Генрих злобно что-то пробурчал, а я вспомнила:
– Слушай, Генришок, а твой Петя-Череп далеко? Я бы с ним еще повидалась, а?
– Нет Черепа, – до Генриха, очевидно, дошло, что бить его не будут, и отвечал он поспокойнее, – то ли убили его, то ли че… Пропал человек. Я его искал сначала – должок за ним был. Ну, а потом… Убили его, наверное.
Вот так-так.
Я вздохнула. Не врет он. Если б он врал, я бы сразу его раскусила. Как и раньше раскусывала. А сейчас – не врет он.
Я опять вздохнула.
Это что же значит? Это не Генрих на меня покушения устраивал? А Коля-Петя-Череп действительно, выходит, завязал? Новую жизнь начал? Ну и дела. И с документами Григорьева, значит, не Генрих шерудил?
А кто же тогда? И документы, и покушения, и слежка – кто тогда? Я вздохнула еще раз. Вздыхай не вздыхай, а надо новую версию разрабатывать, никуда не денешься.
– Ну пока, Генрих-Генришок, – я похлопала его по водянистому, с синими разводами вен, животу, – эх, ты… заворот кишок.
* * *
К двум часам дня я была уже у подъезда дома Александра Владимировича. Если угроза исходит не от Генриха, то следует мне, наверное, навестить Григорьева. Кто его знает, может, в мое отсутствие…

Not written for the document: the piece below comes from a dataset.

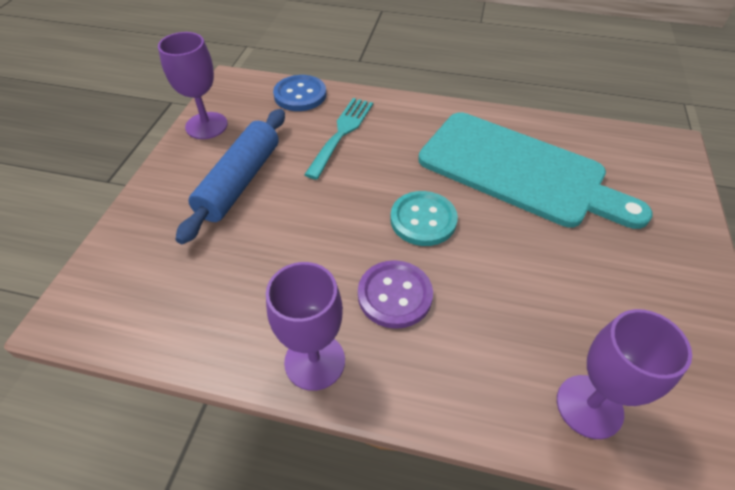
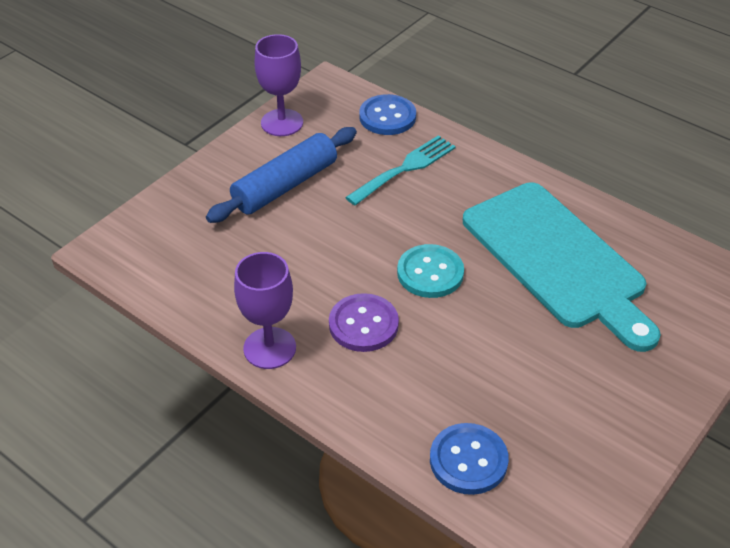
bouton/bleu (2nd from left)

Я подошла уже к самому подъезду, когда дверь открылась, и собственной персоной Валерий Петрович Задовский вышел из подъезда. Увидев меня, он несколько смешался и по всегдашней своей привычке протянул мне руку. На рукопожатие я ответила, отчего он смешался еще сильнее.

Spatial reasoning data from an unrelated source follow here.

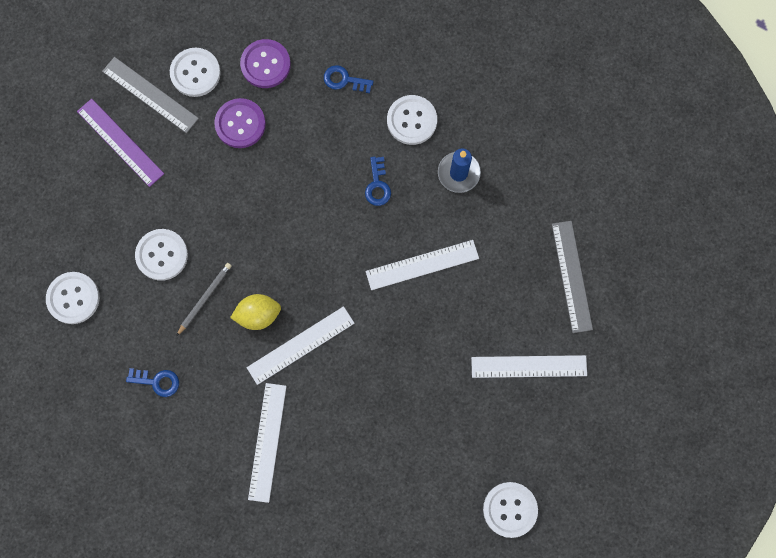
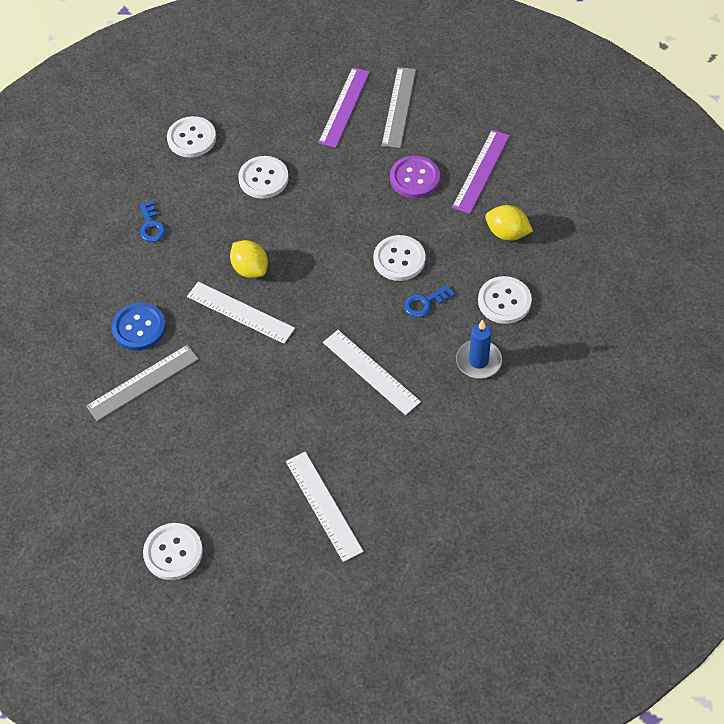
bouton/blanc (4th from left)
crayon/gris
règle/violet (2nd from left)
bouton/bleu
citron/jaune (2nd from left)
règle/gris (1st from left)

Ничего себе сюрпризики сегодня… Чего это Задовский тут делает?
– Я, понимаете, Александра Владимировича зашел навестить, – ответил на незаданный вопрос Задовский. Он как-то обескураженно улыбнулся, – Александр Владимирович второй выходной берет за неделю… Я думал, что он заболел, а он…
– А он? – переспросила я, ожидая ответ вроде «а он расчлененный лежит».
– А он того… – снова растерянно сказал Задовский, – с женщиной там. Дома. Вот так вот.
Ну дела. Чего это Григорьев развлекаться вздумал. Это была моя первая мысль. А вторая – неплохой этот Задовский все-таки человек.
– А вы к нему шли? – спросил меня Задовский. А то непонятно, куда я шла!
– К нему, – ответила я, – но, если уж женщина, тогда, пожалуй…
– Ага… – зачем-то проговорил Валерий Петрович, – а потом куда хотели направиться?
– В цирк! – совершенно для себя неожиданно выпалила я. Зачем я это сказала Задовскому? Уж кому-кому, а Задовскому этого говорить не надо было!
Задовский только плечами пожал. И ненадолго замолчал.
Черт, неловко так вот у дверей подъезда стоять и молчать.
– Как же вы его оставили-то? – спросил меня Задовский. Чтобы разговор поддержать, надо думать, спросил.
– Не оставляла я его, – почувствовав досаду, проговорила я, – я велела дома ему сидеть. И никому, между прочим, дверей не открывать. А кто, кстати, у него? Какая женщина?
– Да жена его бывшая, – просто ответил Задовский, – Юлия Львовна, у них вроде второго романа завязывается. Я зашел, а там – шампанское… цветы… музыка играет.
– Музыка… – мне вдруг, неизвестно почему, жутко захотелось туда, где музыка, шампанское и цветы. Я все-таки женщина. Не круглые же сутки я – телохранитель.